End of the line for Dancing Times

News

norman lebrecht

August 09, 2022

Alastair Macaulay reports that dance is losing its journal of record:

Sad and shocking news comes that the world’s oldest regular dance publication, “Dancing Times”, is to close with next month’s issue. Founded in 1910 in the new wave of interest caused by Diaghilev’s Ballets Russes – some say it was developed out of an older magazine begun in 1894 – it has been a monthly institution, a pillar of the British and international dance world. The pandemic and rising publication costs have made it impossible to continue publication.
For over forty years, it was edited by Mary Clarke, who brought to its pages a range of such writers Philip Hope-Wallace and Jane Dudley, but also, more regularly, Arlene Croce, Clement Crisp, James Monahan, Igor Stupnikov, and many more.
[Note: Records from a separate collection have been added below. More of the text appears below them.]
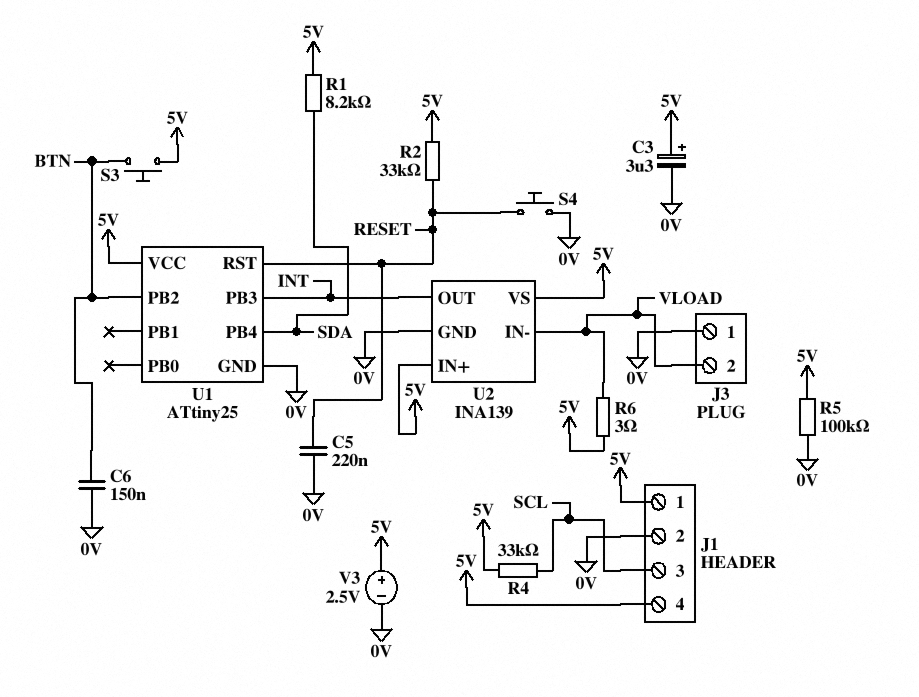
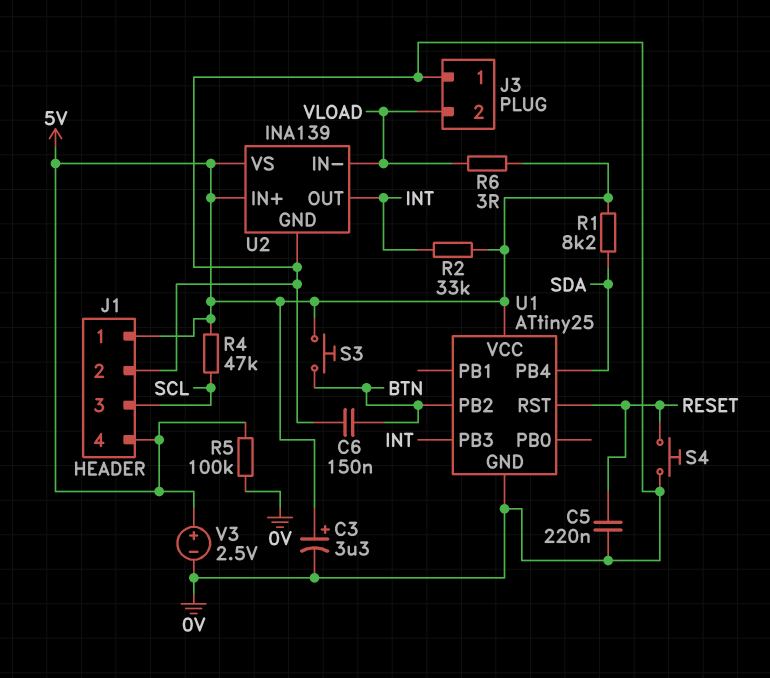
R2: 33k (5V, RESET) -> 33k (5V, INT)
R4: 33k (5V, SCL) -> 47k (5V, SCL)

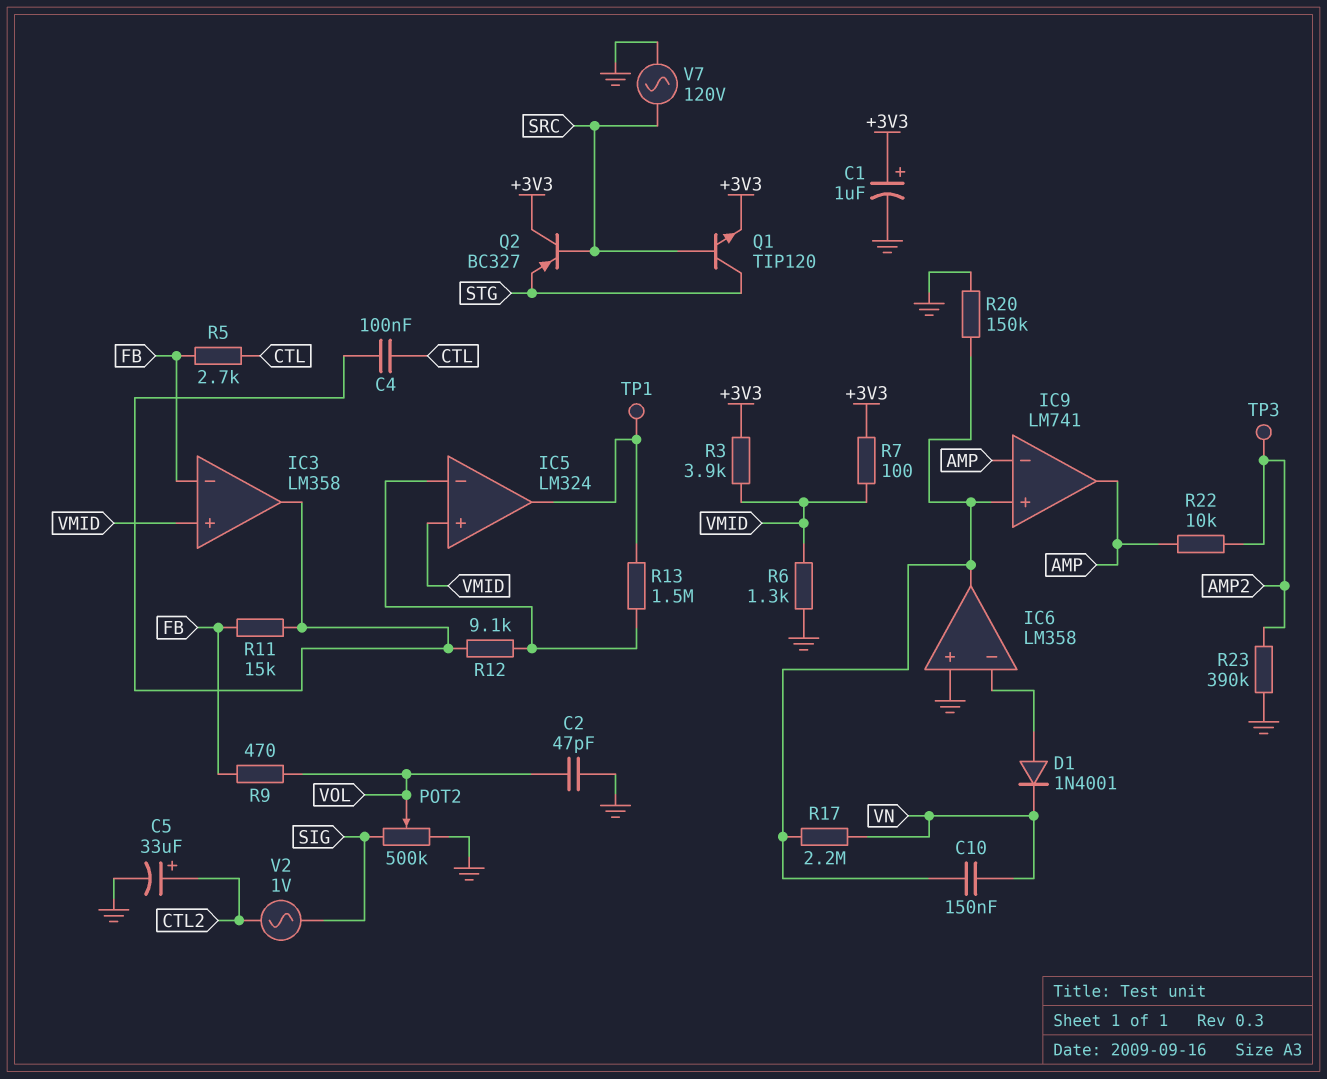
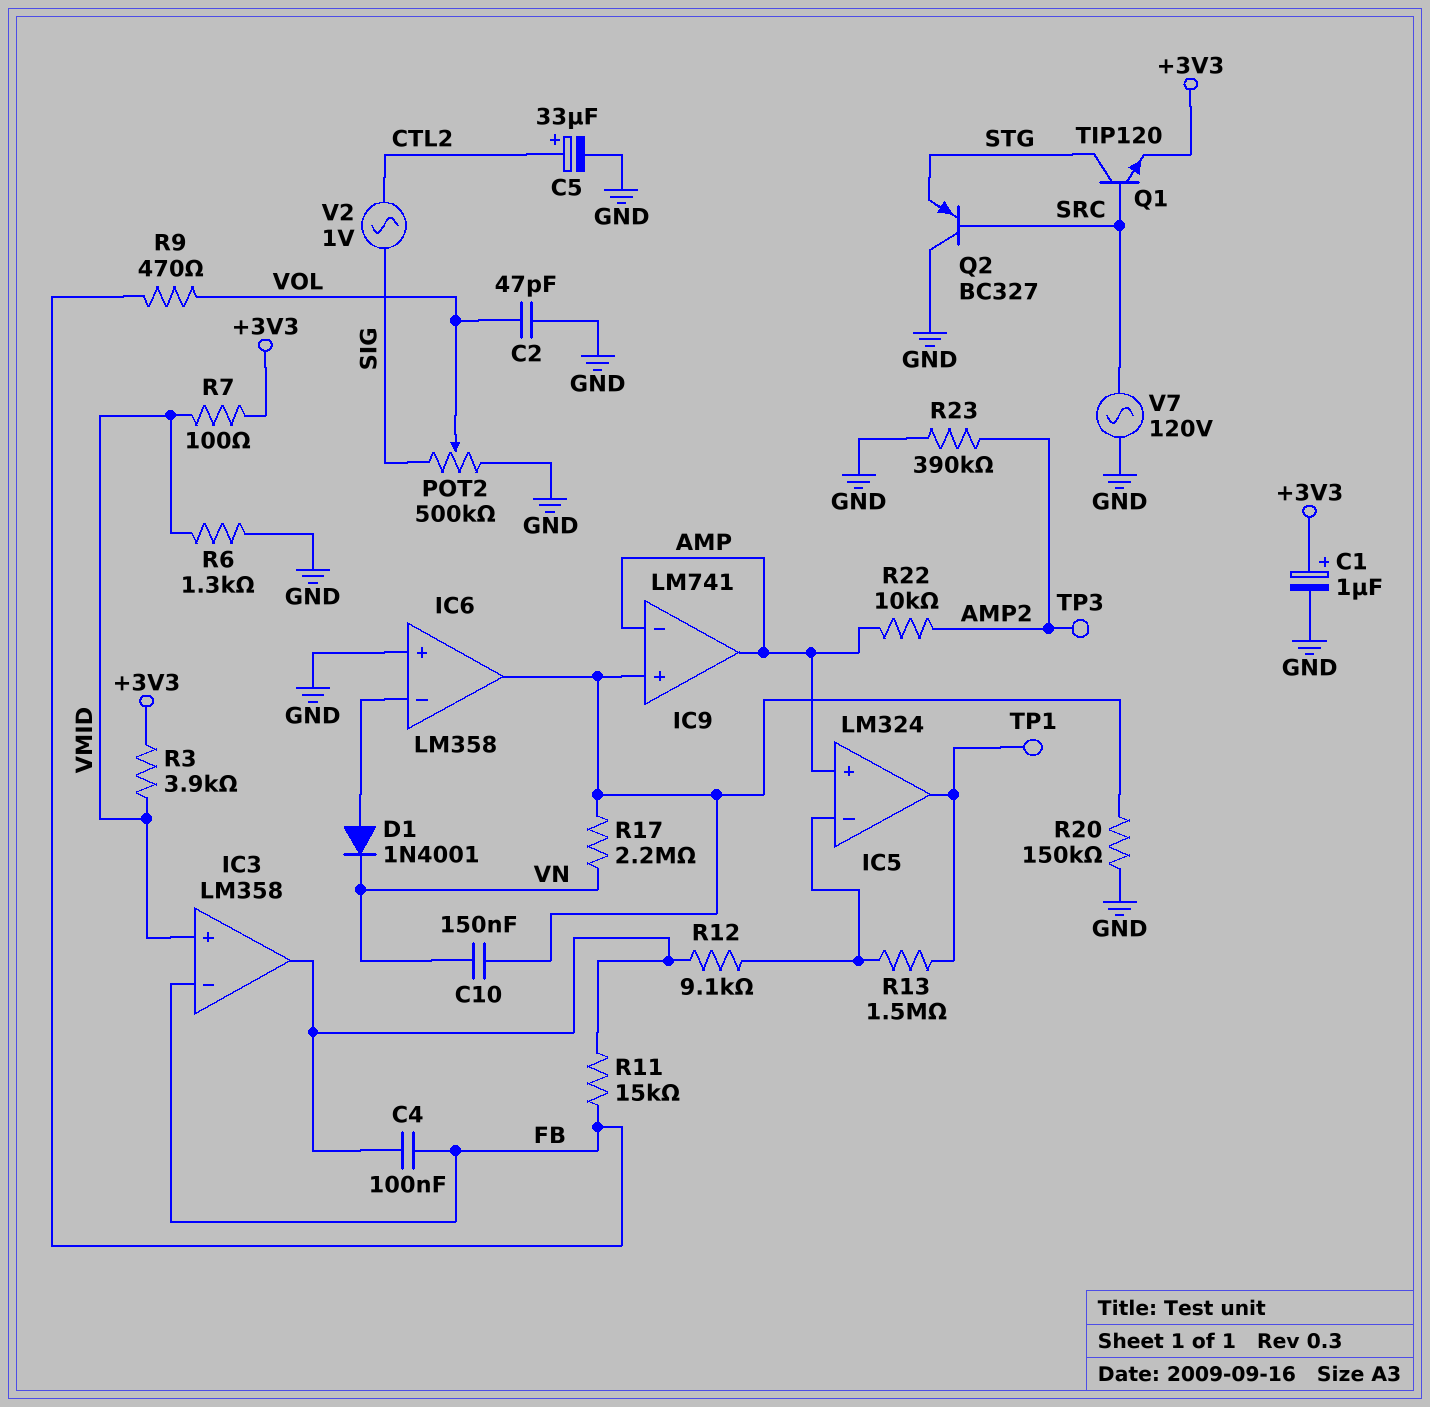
C4: 100nF (CTL, IC3/out) -> 100nF (FB, IC3/out)
IC5 pin in+: VMID -> AMP
Q2: PNP BC327 (B SRC, C +3V3, E STG) -> PNP BC327 (B SRC, C GND, E STG)
R5: 2.7k (CTL, FB) -> none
She was the editor who brought me to its pages in September 1978; I feel as if I did much of my growing-up in those pages over the following years. My last review for the magazine was in the May 2022 issue. I remember its offices at Hand Court (Holborn), Clerkenwell Green (Islington), and the last offices of the Royal Academy of Dance (Battersea); I remember its beautiful longterm co-editor Jocelyn Adams and its ground-floor secretary Rita from my earliest days there, along with such regular contributors as G.B.L.Wilson (who at first harboured a theory that I was actually Mary Clarke with a nom de plume). Memories! I am intensely grateful for all of them, and intensely sad at the loss of this vital thread in the British and global dance scene.
Tuesday 9 August

Comments

  • John Gingrich says:

    What a void we are all facing with this news.

  • Bone says:

    How interesting that a BLM-inspired cover is shown when the announcement of the magazine’s demise is made. The “Get Woke / Go Broke” rumors seem to be a reality.

  • Tancredi says:

    Sad. As a child the first photograph I saw of Margot Fonteyn, resplendent as Princess Aurora, was apparently the first colour cover on the DT, then in a smaller format than later. I fear that classical ballet may be going the way of the DT.